ENOSUCHBLOG

Programming, philosophy, pedaling.


Locating a compiler bug with git bisection

May 7, 2020

Tags: programming, devblog

This is just a brief post on the steps I took to confirm, locate, and backport the fix for a compiler bug that was plaguing a (professional) project that I work on. It’s a straightforward application of git bisect, with a few observations:

  1. That even compilers have bugs (and that, depending on the context, the compiler might be the most buggy component)
  2. That git bisect is incredibly flexible and can work on extremely complex programs
  3. That backporting a fix isn’t always difficult or fraught

Background: the bug

I work on LLVM-based program analysis tools professionally, and currently work on a project that makes heavy use of a modified build of LLVM with some additional features.

Many of the components that I work on assume that LLVM faithfully emits debug intrinsics (i.e. call void llvm.dbg.whatever) and location expressions (i.e., DILocation, DebugLoc) for every source-level variable1.

This is normally a reasonable assumption, at least for unoptimized or less-optimized compilations, and allows us to make further assumptions about the information we find in DWARF after lowering.
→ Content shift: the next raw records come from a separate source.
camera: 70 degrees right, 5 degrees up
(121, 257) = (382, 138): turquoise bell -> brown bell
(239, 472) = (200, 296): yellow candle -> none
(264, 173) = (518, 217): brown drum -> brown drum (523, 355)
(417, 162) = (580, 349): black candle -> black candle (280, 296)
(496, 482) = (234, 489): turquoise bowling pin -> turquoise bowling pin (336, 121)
Here’s a source file (minimized from the original) that, when compiled with -O1, violated the above assumption:

#include <stdio.h>
#include <stdlib.h>

struct foo {
  char buffer[32];
};

int bar(int index) {
  struct foo stuff = {};
  if (index >= sizeof(stuff.buffer)) {
      return -1;
  }
  return (int)stuff.buffer[index];
}

int main(int argc, char **argv) {
  return bar(atoi(argv[1]));
}

…and here’s the corresponding LLVM IR for bar:

; Function Attrs: nounwind readnone uwtable
define dso_local i32 @bar(i32) local_unnamed_addr #0 !dbg !13 {
  %2 = alloca %struct.foo, align 1
  call void @llvm.dbg.value(metadata i32 %0, metadata !17, metadata !DIExpression()), !dbg !25
  %3 = getelementptr inbounds %struct.foo, %struct.foo* %2, i64 0, i32 0, i64 0, !dbg !26
  call void @llvm.lifetime.start.p0i8(i64 32, i8* nonnull %3) #6, !dbg !26
  call void @llvm.memset.p0i8.i64(i8* nonnull align 1 %3, i8 0, i64 32, i1 false), !dbg !27
  %4 = icmp ugt i32 %0, 31, !dbg !28
  br i1 %4, label %10, label %5, !dbg !30

; <label>:5:                                      ; preds = %1
  %6 = sext i32 %0 to i64, !dbg !31
  %7 = getelementptr inbounds %struct.foo, %struct.foo* %2, i64 0, i32 0, i64 %6, !dbg !32
  %8 = load i8, i8* %7, align 1, !dbg !32, !tbaa !33
  %9 = sext i8 %8 to i32, !dbg !36
  br label %10, !dbg !37

; <label>:10:                                     ; preds = %1, %5
  %11 = phi i32 [ %9, %5 ], [ -1, %1 ], !dbg !38
  call void @llvm.lifetime.end.p0i8(i64 32, i8* nonnull %3) #6, !dbg !39
  ret i32 %11, !dbg !39
}

Some things immediately stand out:

All told, this is extremely suspicious: we’re missing an intrinsic, a debug node is incorrectly marked as “retained”, and there’s no connection between our (orphaned) DILocalVariable and its DILocation.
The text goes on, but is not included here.